The plot pans out fast thenceforth and we come to the showdown in a saloon. All good stuff.

 

The writers were top hands. Novelist, poet and screenwriter Harry Brown had done the dark Gregory Peck picture Only the Valiant for Douglas. Philip Yordan had worked on Johnny Guitar, Broken Lance and the Man from Laramie, among others. They had Ben Hecht’s screenplay for Kiss of Death as a starting point. Clearly they understood the vibe Douglas was going for and they managed creepy-crime with aplomb.

 

Writers Brown & Yordan – Yordan with his Oscar for Broken Lance

 

Casting was very well done because the plot depends on the ‘hero’ being ever so slightly slow to comprehend. He has to be a rather ‘straight’ fellow to contrast with the intense and perverted villain.

 

O’Brian good as straight man

 

Among the cast you’ve got Stephen McNally as the tough but clever marshal (looking rather John Dehnerish, I thought) and Emile Meyer as the prison warder. There are two women, Hardy’s wife Ellen, whom he calls Elena, played by Linda Cristal (Victoria Cannon, of course), and the poor abused May (Dolores Michaels, third-billed after O’Brian and Evans, whom we remember from Warlock the year after). The villain dominates May brutally with both physical and mental cruelty. “I can think right inside your head,” Evans creepily tells O’Brian. “I can feel what you’re going to do even before you do it. Just like with little Miss May here. I even know when she’s going to hurt herself.”

 

The poor abused May

 

Linda is Hugh’s wife

 

Linda in, ahem, another picture

 

Visually the film is fine, with Joseph MacDonald at the camera working the black & white masterfully, especially good on shadows.

 

Fine photography

 

At the time, movie musicians were on strike and Fox re-used the Robert Wise/Bernard Herrmann score from The Day the Earth Stood Still. It works really well.

 

The French title of the movie was Le tueur au visage d’ange, the killer with the face of an angel. (But the American title was of course far more cool).

 

It didn’t make any money to speak of at the box office, though its budget was only $800,000 so it wasn’t a catastrophe, and it did well at the drive-ins.

 

Linda on the set

 

Now, I should tell you that not everyone likes The Fiend who Walked the West. Brian Garfield, in his fine guide Western Films, calls it “nauseating flapdoodle”. Others have been equally dismissive. But I think it is absolutely splendid.

 

4 Responses

  1. Very violent for the time and one of the few westerns to get an X certificate and not for the squeamish but I loved it.

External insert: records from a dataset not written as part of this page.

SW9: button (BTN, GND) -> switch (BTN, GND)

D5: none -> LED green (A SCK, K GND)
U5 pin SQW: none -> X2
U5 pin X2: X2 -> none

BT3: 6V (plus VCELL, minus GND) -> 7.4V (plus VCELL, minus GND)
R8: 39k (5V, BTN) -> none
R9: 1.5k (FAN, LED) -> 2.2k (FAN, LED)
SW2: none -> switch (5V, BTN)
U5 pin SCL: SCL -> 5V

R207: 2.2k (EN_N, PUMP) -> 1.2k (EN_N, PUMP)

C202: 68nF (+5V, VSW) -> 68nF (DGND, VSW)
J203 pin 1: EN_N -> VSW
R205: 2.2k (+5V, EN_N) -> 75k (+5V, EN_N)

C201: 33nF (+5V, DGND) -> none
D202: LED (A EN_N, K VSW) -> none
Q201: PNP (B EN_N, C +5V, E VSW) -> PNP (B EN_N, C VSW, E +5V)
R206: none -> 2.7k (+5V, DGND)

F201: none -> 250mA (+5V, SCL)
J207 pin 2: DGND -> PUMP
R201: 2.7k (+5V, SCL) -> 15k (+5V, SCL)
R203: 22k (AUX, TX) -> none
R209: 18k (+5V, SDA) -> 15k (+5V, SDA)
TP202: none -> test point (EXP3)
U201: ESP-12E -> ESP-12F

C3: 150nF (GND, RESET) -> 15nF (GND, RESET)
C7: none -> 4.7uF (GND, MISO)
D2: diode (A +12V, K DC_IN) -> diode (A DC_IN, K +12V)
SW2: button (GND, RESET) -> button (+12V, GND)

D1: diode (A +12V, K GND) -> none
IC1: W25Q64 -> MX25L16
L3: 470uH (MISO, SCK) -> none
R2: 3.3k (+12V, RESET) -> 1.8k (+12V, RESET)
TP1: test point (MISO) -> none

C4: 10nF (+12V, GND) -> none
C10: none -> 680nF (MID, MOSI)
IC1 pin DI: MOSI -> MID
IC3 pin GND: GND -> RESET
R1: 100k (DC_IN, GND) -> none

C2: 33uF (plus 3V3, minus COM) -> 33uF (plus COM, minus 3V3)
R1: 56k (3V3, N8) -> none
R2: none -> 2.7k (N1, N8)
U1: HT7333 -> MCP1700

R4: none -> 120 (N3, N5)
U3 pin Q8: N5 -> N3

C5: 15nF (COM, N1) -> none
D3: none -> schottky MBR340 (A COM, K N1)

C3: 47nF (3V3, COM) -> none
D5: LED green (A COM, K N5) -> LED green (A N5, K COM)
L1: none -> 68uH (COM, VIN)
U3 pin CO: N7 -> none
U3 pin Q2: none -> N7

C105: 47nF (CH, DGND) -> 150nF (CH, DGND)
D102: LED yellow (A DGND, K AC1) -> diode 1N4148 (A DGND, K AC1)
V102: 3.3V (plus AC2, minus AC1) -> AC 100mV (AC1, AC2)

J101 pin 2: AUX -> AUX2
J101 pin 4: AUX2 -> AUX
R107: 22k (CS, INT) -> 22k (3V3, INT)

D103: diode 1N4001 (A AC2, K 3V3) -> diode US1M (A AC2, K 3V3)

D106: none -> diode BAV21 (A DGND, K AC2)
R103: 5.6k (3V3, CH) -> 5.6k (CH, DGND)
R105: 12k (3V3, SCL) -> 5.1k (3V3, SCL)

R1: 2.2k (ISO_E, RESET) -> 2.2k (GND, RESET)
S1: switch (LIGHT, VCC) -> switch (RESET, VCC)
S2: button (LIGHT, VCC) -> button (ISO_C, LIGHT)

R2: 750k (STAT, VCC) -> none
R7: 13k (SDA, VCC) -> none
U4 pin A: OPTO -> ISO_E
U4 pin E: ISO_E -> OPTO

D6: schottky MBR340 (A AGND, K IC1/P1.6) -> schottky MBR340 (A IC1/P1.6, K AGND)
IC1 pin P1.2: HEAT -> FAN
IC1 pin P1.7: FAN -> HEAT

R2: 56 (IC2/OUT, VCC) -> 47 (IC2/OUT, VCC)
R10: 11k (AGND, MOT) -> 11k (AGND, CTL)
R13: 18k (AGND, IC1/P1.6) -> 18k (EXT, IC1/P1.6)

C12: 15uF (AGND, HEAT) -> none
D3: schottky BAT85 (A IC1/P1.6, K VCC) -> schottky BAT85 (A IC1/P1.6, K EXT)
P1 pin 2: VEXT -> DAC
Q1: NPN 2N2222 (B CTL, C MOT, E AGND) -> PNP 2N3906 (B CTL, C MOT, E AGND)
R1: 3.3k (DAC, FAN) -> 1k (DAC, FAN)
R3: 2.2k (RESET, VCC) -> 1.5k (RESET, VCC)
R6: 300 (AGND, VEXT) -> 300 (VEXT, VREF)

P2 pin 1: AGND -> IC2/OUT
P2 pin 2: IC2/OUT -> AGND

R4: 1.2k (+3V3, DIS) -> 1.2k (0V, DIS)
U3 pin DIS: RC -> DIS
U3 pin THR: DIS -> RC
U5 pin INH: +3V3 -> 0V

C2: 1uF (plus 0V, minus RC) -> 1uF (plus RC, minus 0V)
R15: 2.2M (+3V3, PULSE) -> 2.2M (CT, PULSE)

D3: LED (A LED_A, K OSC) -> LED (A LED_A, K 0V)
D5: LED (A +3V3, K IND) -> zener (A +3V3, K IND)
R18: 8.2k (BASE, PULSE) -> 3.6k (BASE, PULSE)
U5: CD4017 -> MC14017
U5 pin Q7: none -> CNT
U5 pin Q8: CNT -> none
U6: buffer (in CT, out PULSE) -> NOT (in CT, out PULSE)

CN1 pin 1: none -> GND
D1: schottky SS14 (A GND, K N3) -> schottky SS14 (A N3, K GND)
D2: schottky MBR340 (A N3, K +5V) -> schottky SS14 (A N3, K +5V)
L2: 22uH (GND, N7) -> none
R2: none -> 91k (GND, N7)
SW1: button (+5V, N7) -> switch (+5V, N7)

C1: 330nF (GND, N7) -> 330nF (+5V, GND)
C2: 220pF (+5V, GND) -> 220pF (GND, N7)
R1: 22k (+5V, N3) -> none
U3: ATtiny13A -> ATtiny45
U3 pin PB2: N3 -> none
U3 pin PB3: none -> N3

  2. Just watched it for the first time !
    Excellent plot and beautiful B&W.
    McNally hardly recognizable with his moustache and looking so slim…
    You should add a link to your judge and jury(ies) post(s) when talking of Judge Parker. I would have thought you had written especially about him but I found Roy Bean only…

    1. I have waffled on about Parker a bit in different posts but never done a separate post on him. I could.

      1. I remember especially your law of lynch special. Historically speaking he is surely more important than Bean who is more on the americana folklore side. But westernwise it is the contrary.